By Zama Khwela, Postgraduate Diploma in Media Management student
A talk organised by Rhodes 老虎机游戏_pt老虎机-平台*官网’s Biomedical Biotechnology Research Unit (BioBRU) was held recently in celebration of BioBRU’s 10-year anniversary.
Deputy Vice Chancellor of Research Dr Peter Clayton, introduced the former Rhodes 老虎机游戏_pt老虎机-平台*官网 PhD graduate, Professor Addmore Shonhai. Shonhai is currently a Professor and the Head of the Biochemistry Department at the 老虎机游戏_pt老虎机-平台*官网 of Venda.
“For me, the true achievement is working with students as they transform and being part of this transformation,” Prof Shonhai said.
International researchers have picked up on the work that BioBRU’s scientists have done, creating opportunities for the Unit in terms of funding and further recognition and visibility. Shonhai said this shows the public exactly what BioBRU is capable of.
The talk focused on the malaria research progress of Prof Shonhai and his team, which includes BioBRU and Rhodes 老虎机游戏_pt老虎机-平台*官网’s Professor Heinrich Hoppe.
The importance of the research being done by Professor Shonhai and BioBRU is rooted in the fact that malaria affects 90% of sub-Saharan Africa and is responsible for nearly half a million deaths annually. Children under the age of five and pregnant women are most commonly affected.
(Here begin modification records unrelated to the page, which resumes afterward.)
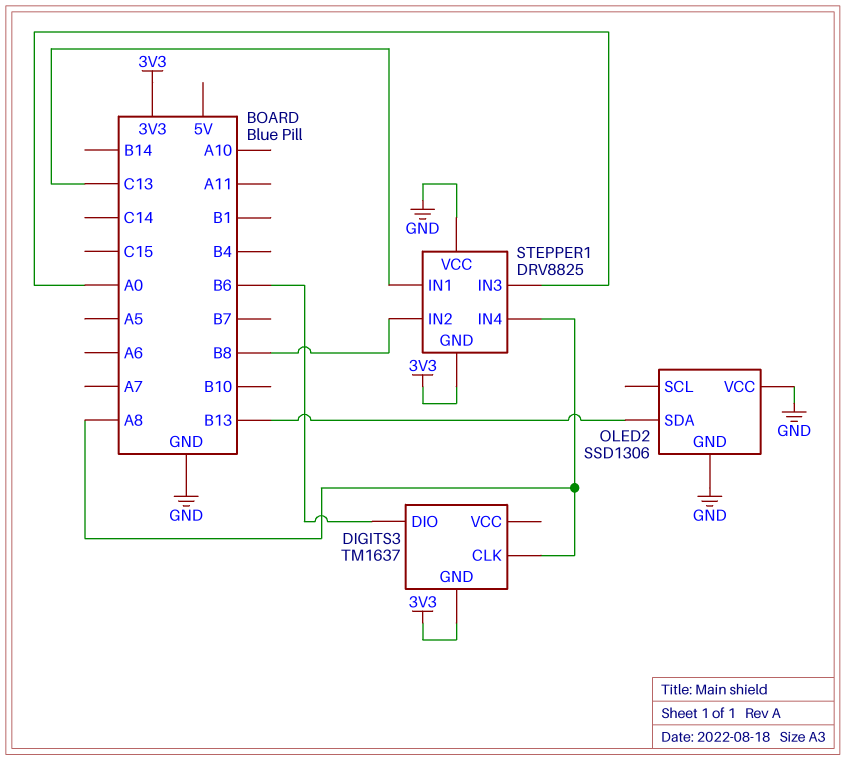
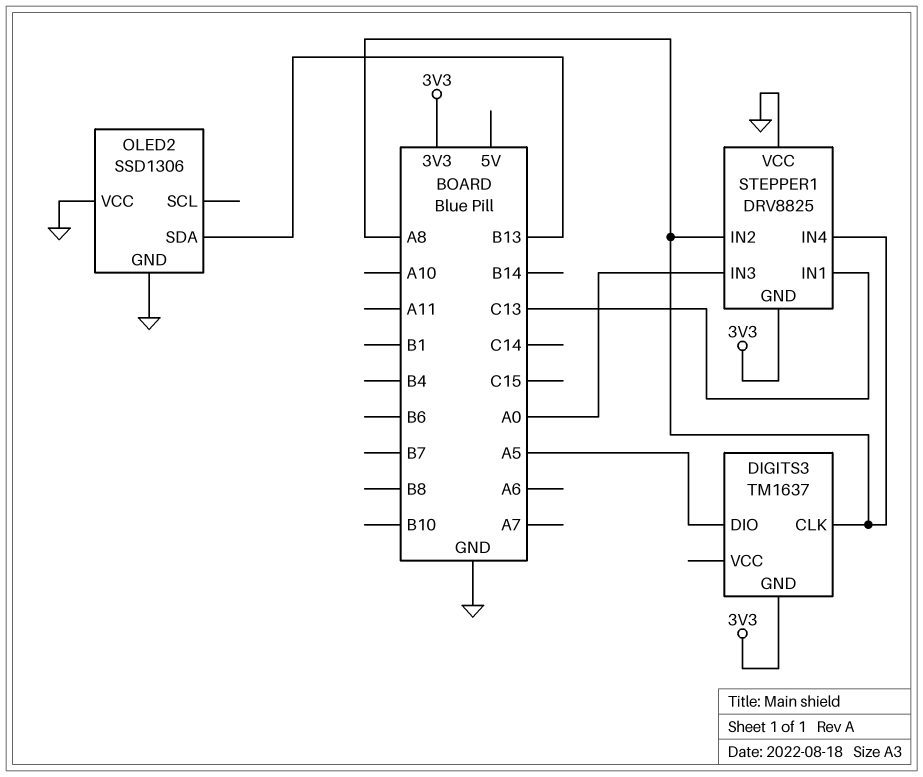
DIGITS3 pin DIO: B6 -> A5
STEPPER1 pin IN2: B8 -> A8

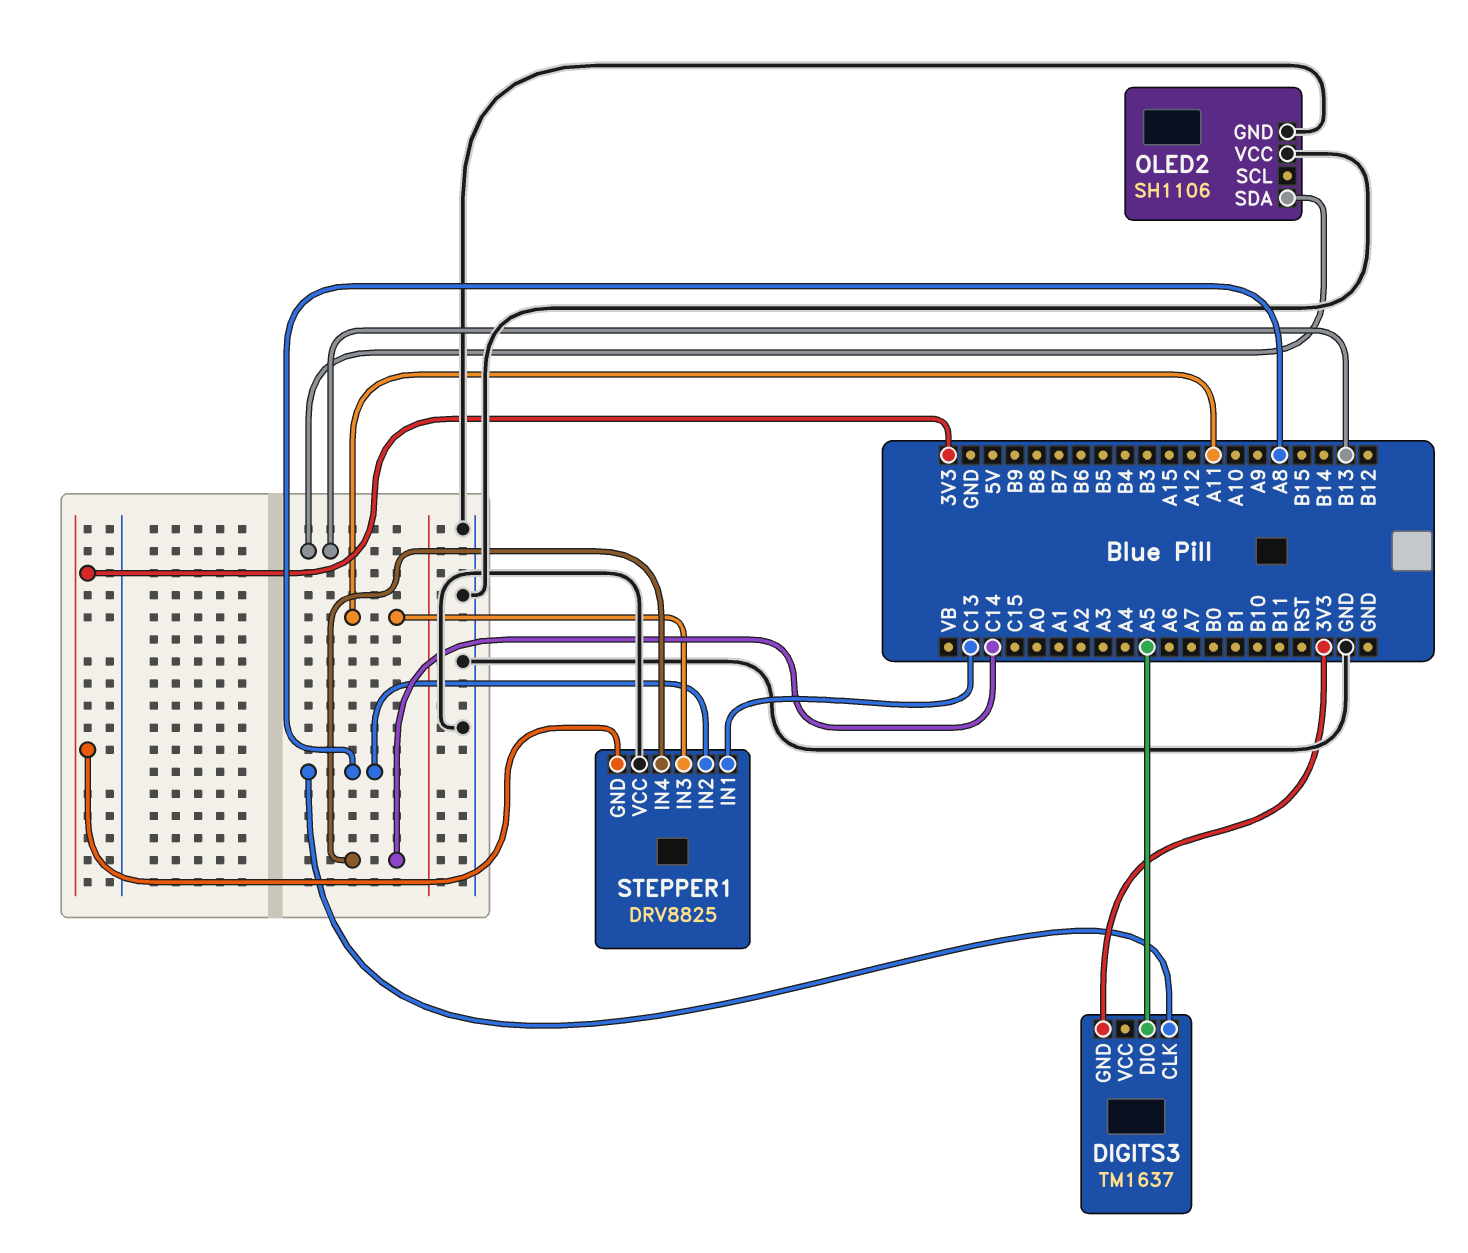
OLED2: SSD1306 -> SH1106
STEPPER1 pin IN3: A0 -> A11
STEPPER1 pin IN4: A8 -> C14

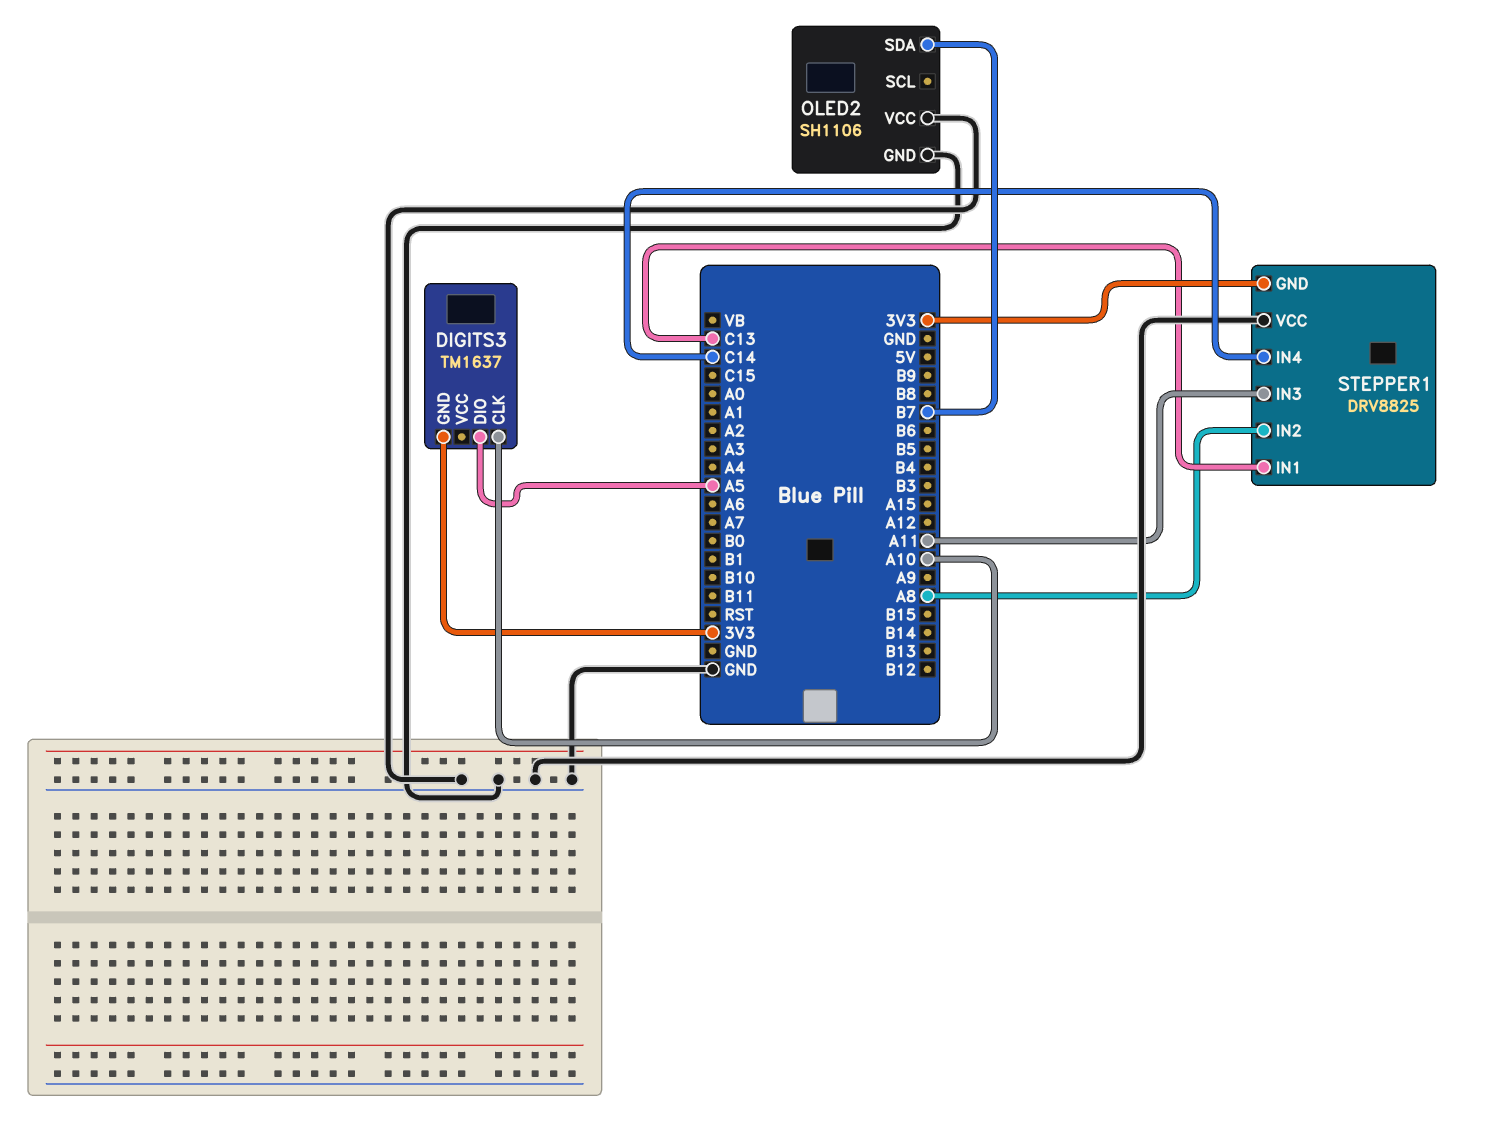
DIGITS3 pin CLK: A8 -> A10
OLED2 pin SDA: B13 -> B7

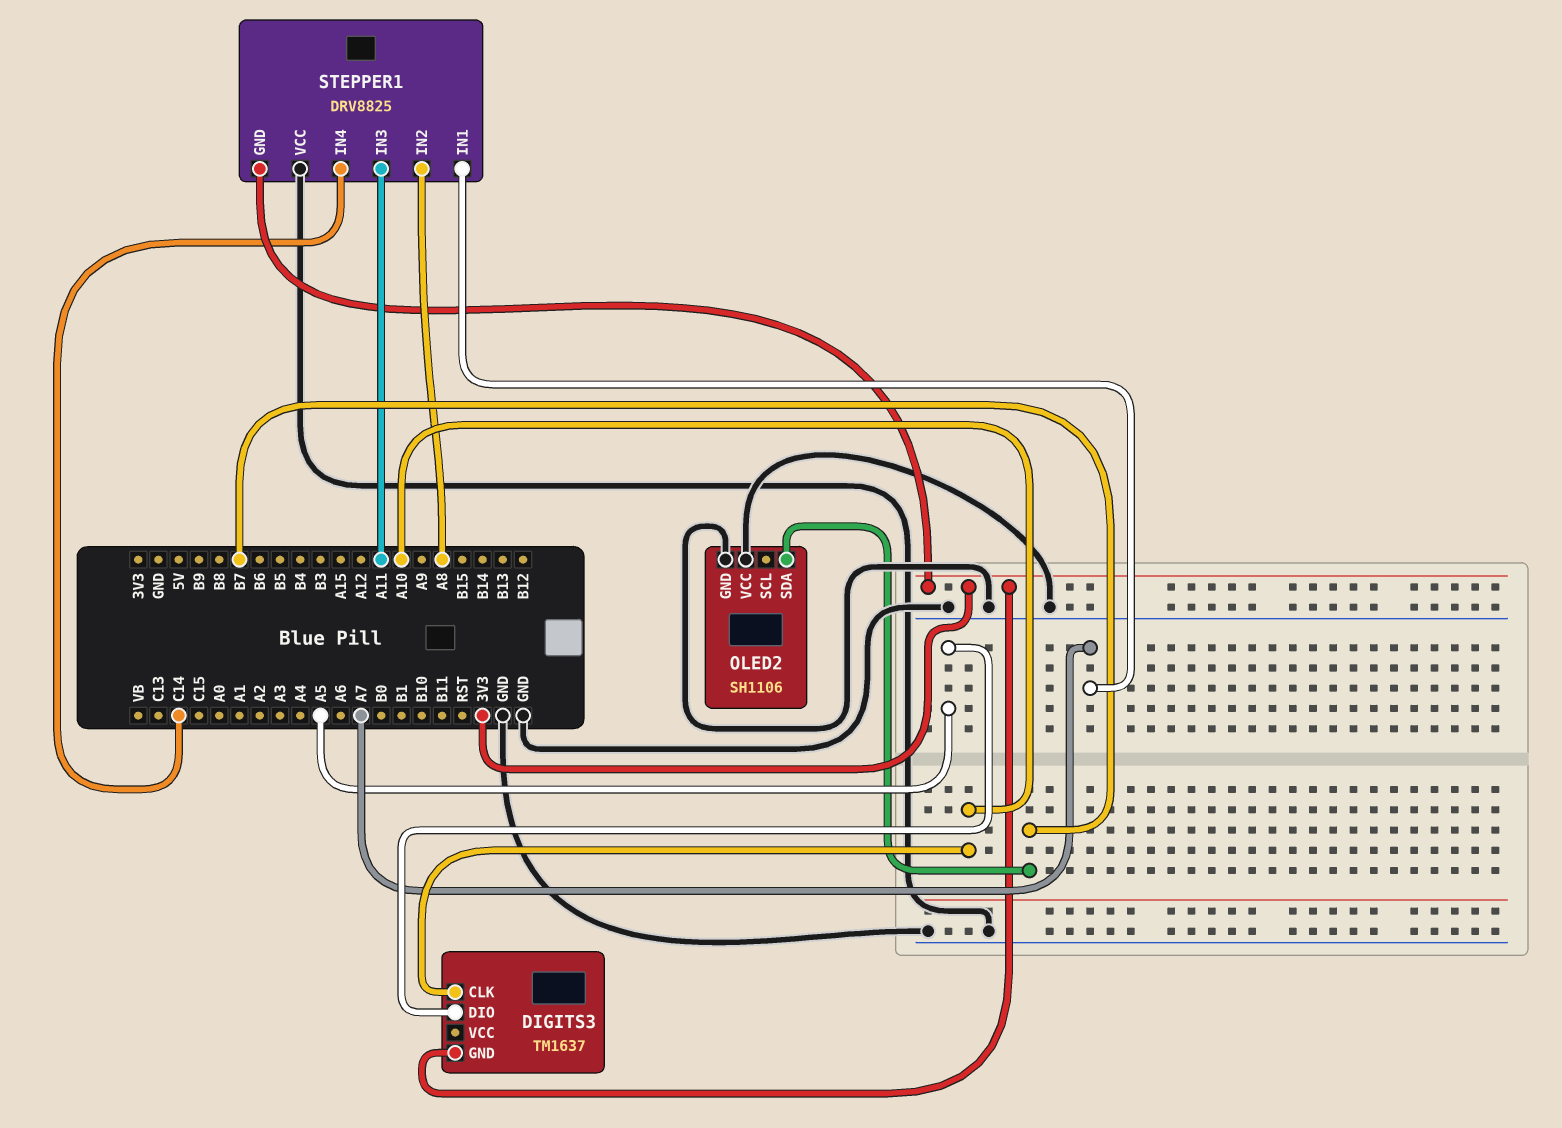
STEPPER1 pin IN1: C13 -> A7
The problem lies in when a therapeutic modality is introduced to treat malaria, the parasite becomes resistant to the treatment. Prof Shonhai said that while Chloroquine has been used for the treatment of malaria, due to high levels of resistance, it has become necessary to use dual-drug therapies to treat the disease.
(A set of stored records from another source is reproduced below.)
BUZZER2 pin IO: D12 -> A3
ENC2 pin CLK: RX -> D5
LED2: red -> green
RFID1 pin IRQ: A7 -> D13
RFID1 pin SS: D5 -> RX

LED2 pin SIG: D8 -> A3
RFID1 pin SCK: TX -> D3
“What does not kill, makes stronger,” said the Professor.
Prof Shonhai provided details on the current research he is conducting on understanding the stress response of the parasite. He speaks about the methodologies used and the results that he found.
He explained that when the body is infected with malaria, one of its defence mechanisms is to raise body temperature. This is the body’s attempt to destroy the organism’s protein structure and function.
“The parasite is not an understanding tenant; it modifies the home rented out to it,” Prof Shonhai explained.
Essentially, the primary focus of this research is on heat-shock proteins. These proteins function at higher temperatures, protecting the structure and function of other proteins that would essentially clump together and denature, allowing the parasite to survive. This is question Prof Shonhai is attempting to answer: How and why does malaria not die when the temperature rises?
Prof Shonhai, his team and BioBRU are looking into possible pathways that occur within the parasite and the red blood cells; and whether any of these are potential anti-malarial drug targets.
“I want to see change for a parasite as a possible cost, because we know when you go through change there a possible cost, but change can also present opportunities,” Prof Shonhai concluded.